President Xi had previously refused to meet with Kim, reportedly out of frustration and annoyance with the North Korean leader’s actions. Suddenly, it appeared as if Xi was playing catch-up to avoid being marginalized in the emerging peace offensive. Japanese Prime Minister Abe Shinzo quickly began signaling his own willingness (eagerness?) to meet with Kim; can Vladimir Putin be far behind?
President Trump has received — and taken — a great deal of credit in stimulating the North’s diplomatic overtures (although calls for awarding him the Nobel Peace Prize are incredibly premature) and there is no doubt his “fire and fury” threats and “extreme pressure” campaign contributed to the current flurry of diplomatic activity. But, did threats of war or increasingly tighter sanctions frighten Kim to the table? Or, did the prospect of conflict so scare Moon that he offered incentives to Kim to cooperate? Or is this all part of a clever North Korean ploy, with Moon and Trump eagerly taking the bait? I fear the latter, but only time will tell. The North Koreans, of course, firmly reject the idea that they have been frightened or bullied into making their diplomatic overtures; Pyongyang sees itself entering into the diplomatic arena from a position of strength, not weakness, due to its “powerful deterrent.” Skeptics (myself included) also see the assertion in the Moon-Kim Panmunjom Declaration that “South and North Korea confirmed the common goal of realizing, through complete denuclearization, a nuclear-free Korean Peninsula,” not as an acceptance of the U.S. demand for CVID — complete, verifiable, irreversible denuclearization — but as a North Korean statement that Korea Peninsula denuclearization first requires global disarmament; i.e., that it would be willing to enter into global disarmament talks with the U.S., which would legitimize the its status as a nuclear weapon state.

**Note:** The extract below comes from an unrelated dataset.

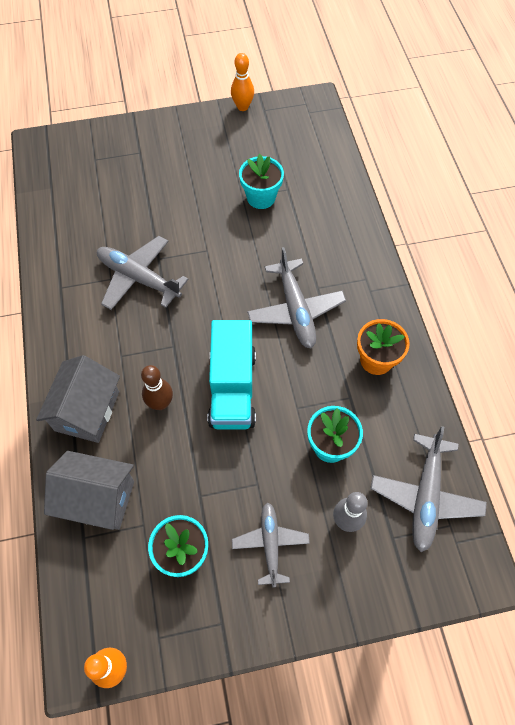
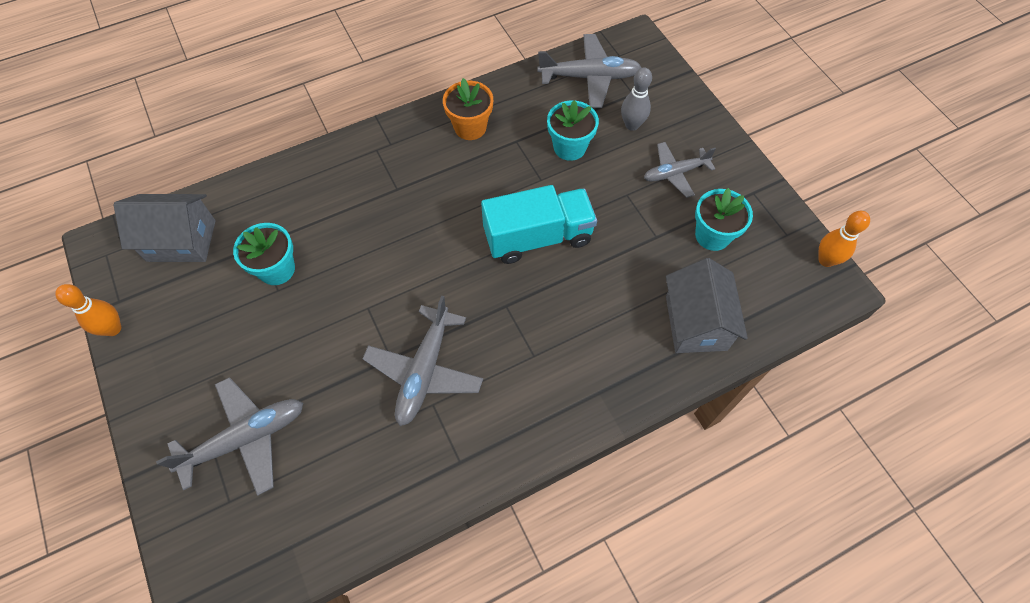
camera: 105 degrees left, 0 degrees up
(87, 411) = (610, 367): grey house -> grey house (181, 240)
(160, 403) = (576, 297): brown bowling pin -> none
(296, 310) = (430, 202): grey plane -> grey plane (246, 438)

Skepticism aside, the Moon-Kim summit provides cause for cautious optimism. One largely overlooked statement in the Panmunjom Declaration seemed particularly significant:
“South and North Korea agreed to actively pursue trilateral meetings involving the two Koreas and the United States, or quadrilateral meetings involving the two Koreas, the United States and China with a view to declaring an end to the War, turning the armistice into a peace treaty, and establishing a permanent and solid peace regime.”
In the past, the North has argued that any peace treaty should be between the U.S. and North Korea, or at most the U.S., North Korea and China. South Korea was always the odd man out. This statement indicates that Pyongyang is now ready to negotiate a peace accord with Washington and Seoul. This is an encouraging, potentially significant breakthrough.
As the Trump-Kim summit approaches, the only thing rising higher than expectations about the outcome are anxieties that it could result in disaster, either with Trump walking out in anger (leaving few options short of more extreme pressure and/or military action) or being tricked into what seems like a good deal by the North, whose real goal is not denuclearization but a lifting of sanctions and the gaining of international credibility and status as a member of the nuclear weapons club.
Given the leadership system in effect in Pyongyang and Trump’s mercurial tendencies, it is absolutely essential that both leaders agree on general principles and objectives if there is ever going to be real prospects for peace on the peninsula.
While more traditional summits usually signal the end of a diplomatic process, the Trump-Kim meeting, if and when it occurs, will at best merely signal the beginning.